Staying true to my family’s desire to live a more sustainable life, we attempted to make this trip as eco-friendly as possible, keeping in mind that traveling is a luxury and comes with a hefty carbon footprint. Here are 13 tips we used to visit Disney World sustainably.

Transportation to Disney World, Sustainably-ish

We live in Pennsylvania, so my family and I had multiple travel options (including planes, trains, and automobiles) when planning our trip to Disney World. While I knew we could take a Disney road trip, did you know there are trains to Disney? Unfortunately, I only learned about the train options after I booked our flights! 

Cars and trains are often more eco-friendly transportation options, especially when traveling with a family or a larger group. Relative to air travel, trains are much more efficient per passenger for a variety of reasons, according to the International Energy Agency

Did you know that due to the construction, trains have less friction between the wheels and the track? Along with the convoy formation of cars connected together in a long line, this results in more efficient energy usage in the movement of goods and services. Also, rail traffic increasingly relies on electricity instead of fossil fuels, another reason it is a better alternative to air travel. 

There are two different Amtrak trains that whisk future Mouseketeers to Orlando, Florida, in less than 36 hours. The first option is the Silver Meteor, which runs from New York City to Miami and stops at multiple destinations in between. The second option is Amtrak’s Auto Train,  an overnight route between Lorton, Virginia, and Sanford, Florida, that allows passengers to take their four-tire, two-axle vehicles or motorcycles on the train. Both train route options offer Wi-Fi and on-board dining.

If taking the train isn’t convenient for you, driving to Disney World is another option. Obviously, both of these options require more travel time than flying, but they can save you money and may reduce the overall carbon footprint of your vacation, depending upon the number of passengers on your trip. 

Due to time constraints, we chose to fly to Orlando, Florida.
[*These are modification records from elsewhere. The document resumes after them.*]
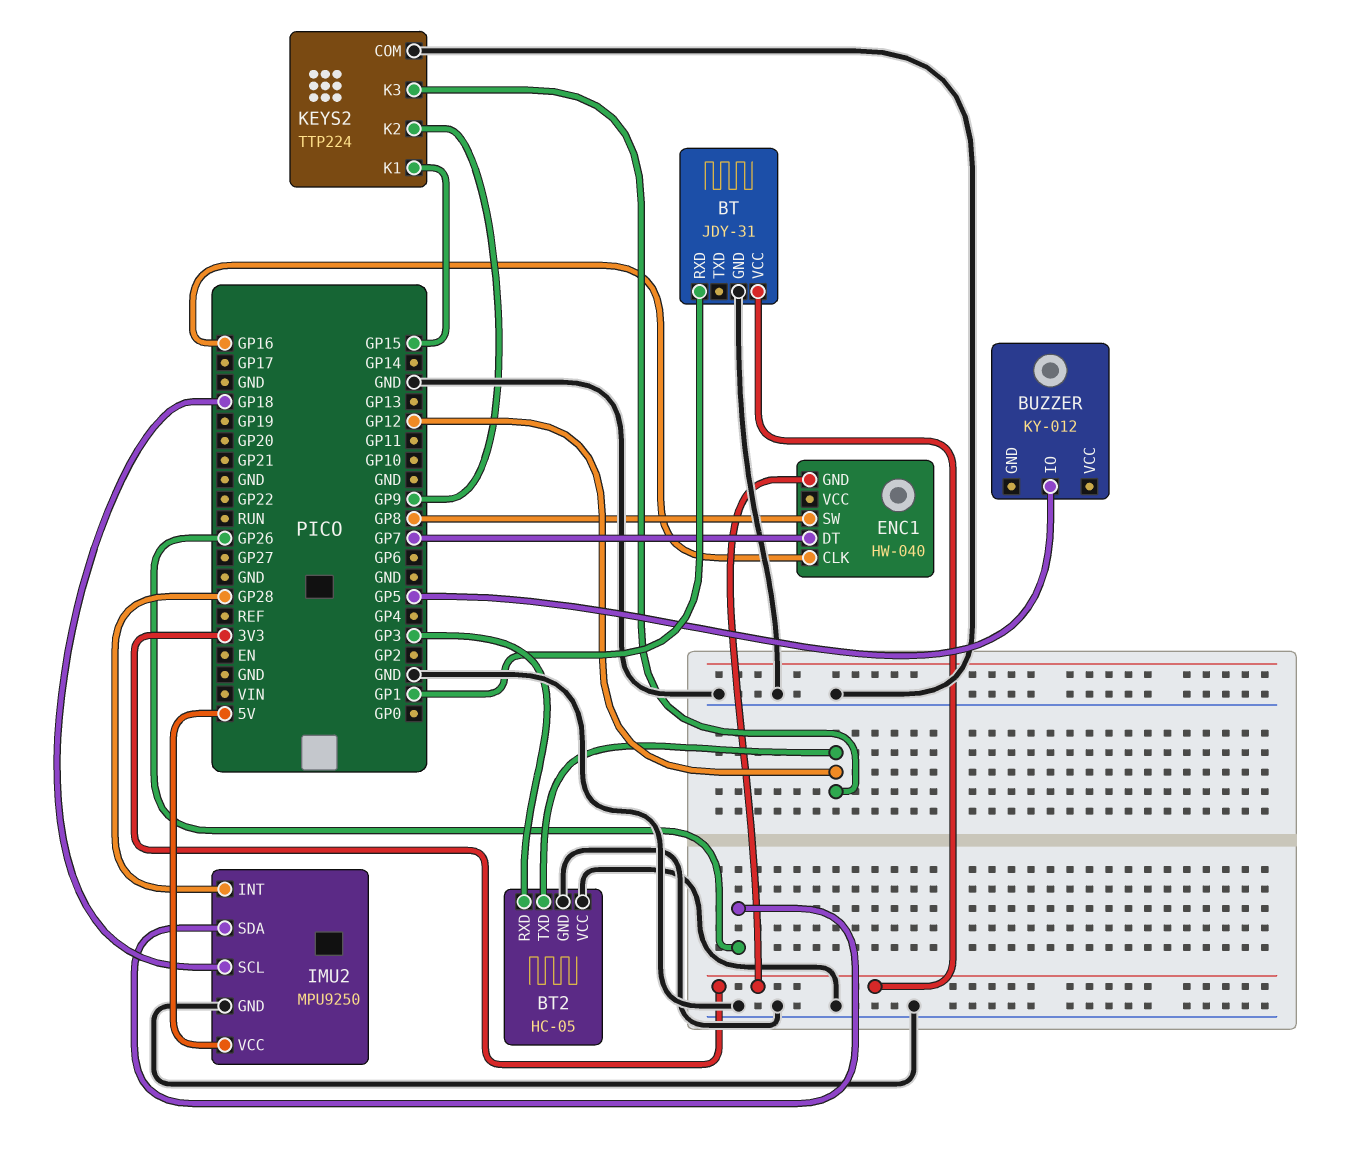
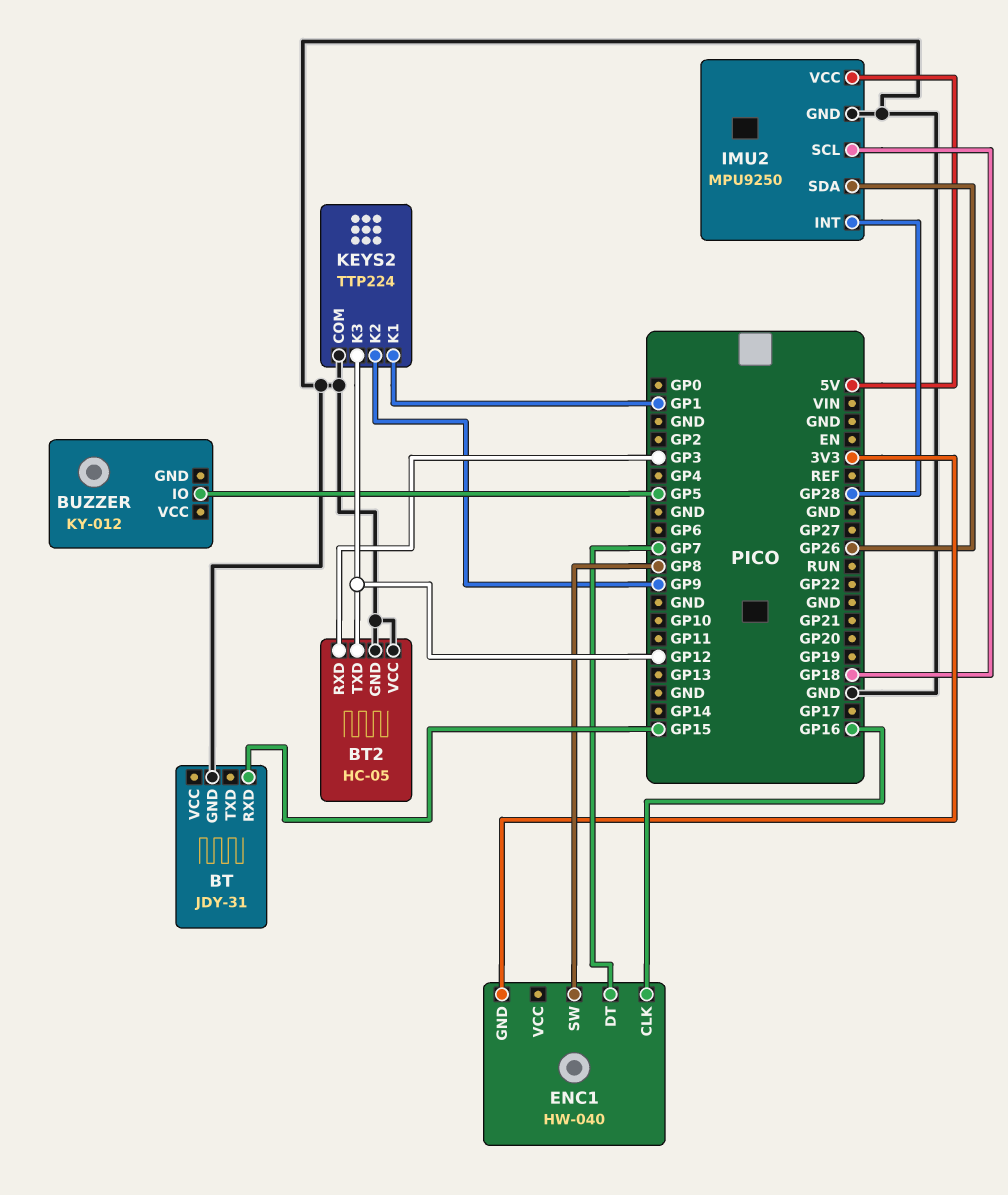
BT pin RXD: GP1 -> GP15
BT pin VCC: 3V3 -> none
KEYS2 pin K1: GP15 -> GP1

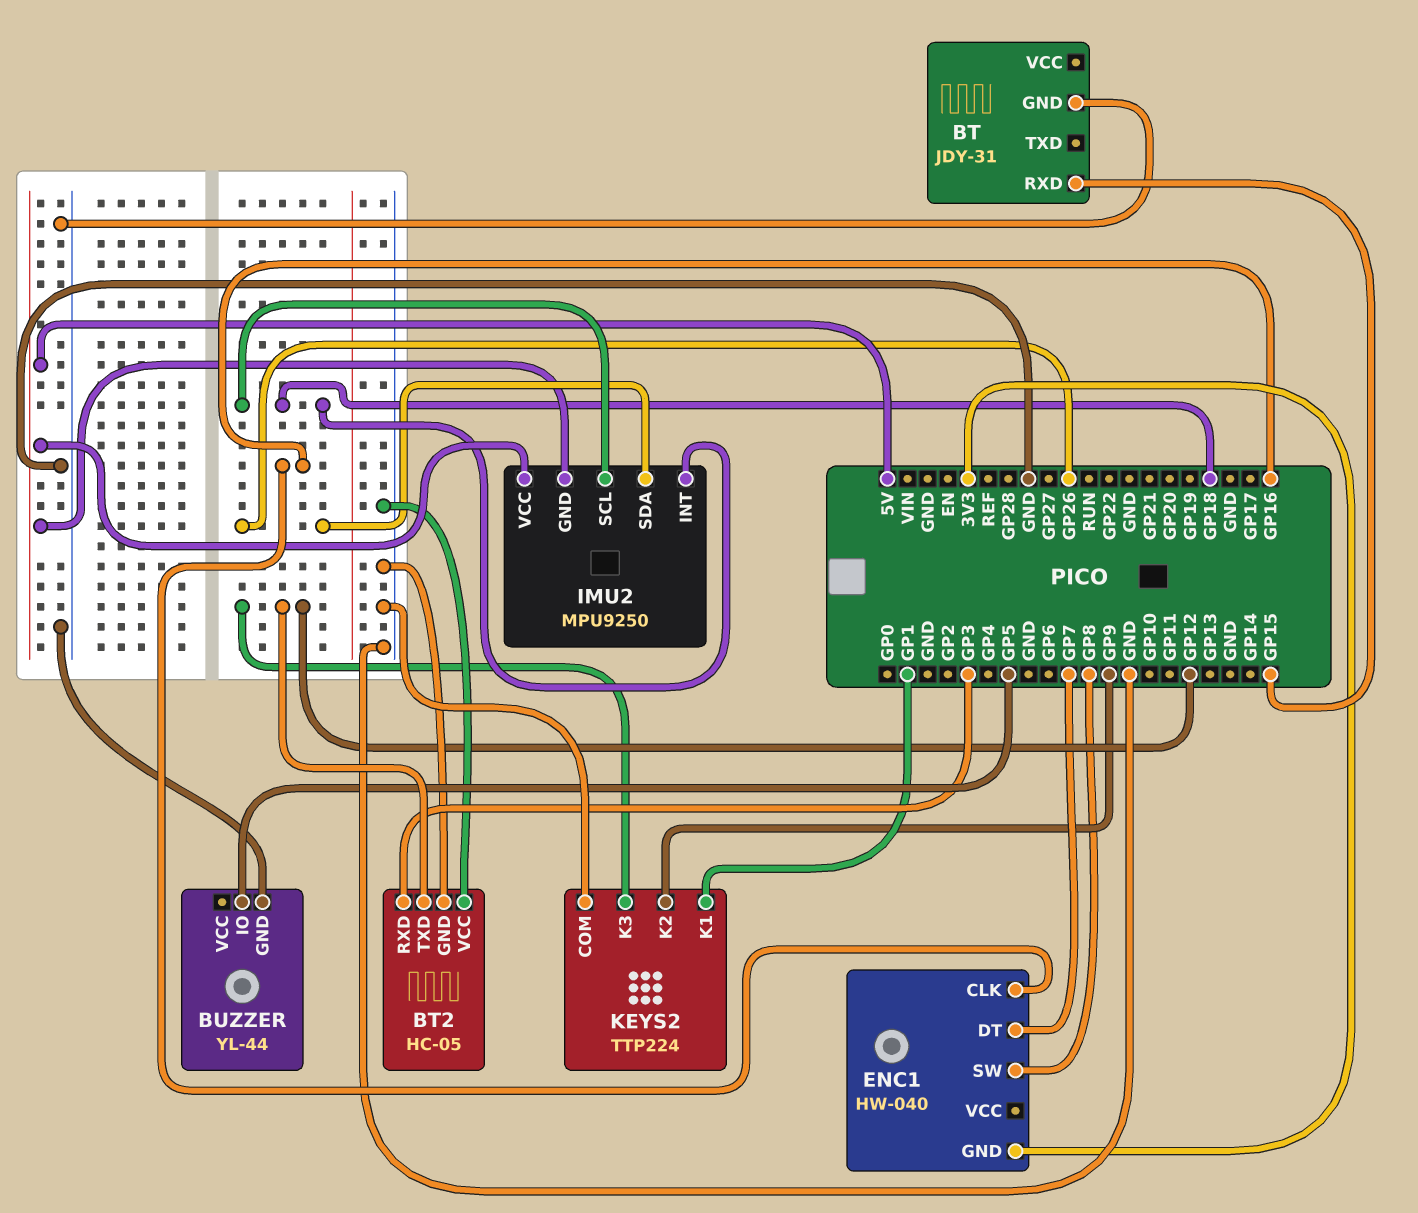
BUZZER: KY-012 -> YL-44
BUZZER pin GND: none -> GND
IMU2 pin GND: GND -> 5V
IMU2 pin INT: GP28 -> GP18

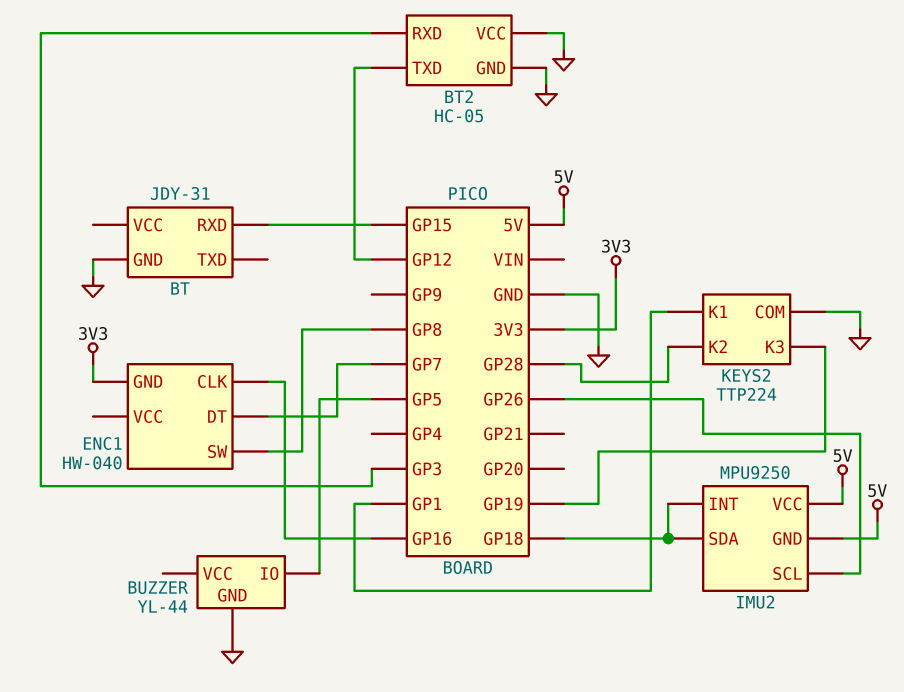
IMU2 pin SCL: GP18 -> GP26
IMU2 pin SDA: GP26 -> GP18
KEYS2 pin K2: GP9 -> GP28
KEYS2 pin K3: GP12 -> GP19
Jen has a fantastic post that discusses the average carbon emissions per mile flying versus driving and goes into detail about how to purchase carbon credits to offset your flight miles, as well as offers suggestions about donating to advocacy groups like Project Drawdown that work towards long-term decarbonization solutions. 

Book a Bus to your Disney Hotel Destination

If you choose to fly to “the most magical place on Earth”, Disney World no longer offers complimentary bus service to and from the airport to their resorts. My family stayed at a Disney Resort, so I booked bus tickets through Mears Connect in advance to take us to our destination.

Mears Connect offers standard shared bus service and private express service. I chose the standard bus service because it was considerably less expensive and was the more sustainable option, as we shared the bus with multiple guests. Riding a bus is a great way to take a sneak peek at the exterior of other resorts, saves money in comparison to a private car, and lowers the overall carbon footprint of your trip.

Support Small Businesses by Using a Travel Agent

The Disney Parks may be big business, but the small travel agencies that support them aren’t. We booked our hotel accommodations and park tickets through a local travel agency, Cherry Tree Lane Vacations, and our agent, Amy Zentgraf, made planning our vacation simple.

We incurred no extra cost for using an agent and greatly benefited from her knowledge of ongoing updates and changes about each park and resort. As first-timers to Disney, I did not know to book restaurants in advance or understand the intricacies of reserving ride times and take-out meals through the Disney Parks app, Genie+. Amy guided me through each step of the process, with multiple virtual meetings and phone calls to ensure my family made the most out of our vacation. 

Shop Secondhand for Disney Gear

Skip the matching family t-shirts that you’ll only wear once or twice and purchase secondhand shirts adorned with your favorite Disney characters prior to your trip. You can check out your local consignment and resale shops or hit up some online secondhand clothing shops. 

I bought multiple Disney-themed shirts for my son and daughter at our local secondhand consignment shop. In my experience, Disney brand clothing runs small and shrinks easily, so shopping pre-worn and pre-washed means that the secondhand item should hold its size, making it that much easier to find the correct sizes for your family. 

If you choose to shop online, sites like thredUP offer tons of filters and search capabilities. You can easily search for “Disney in Girls” or “Disney in Boys” for example to find a bunch of Disney-themed options in all sorts of styles and seasons. Be sure to use their size filters as well to really focus on the items that will meet your needs. Save time and money. You’ll have sweet Disney gear faster than you can find it on Amazon!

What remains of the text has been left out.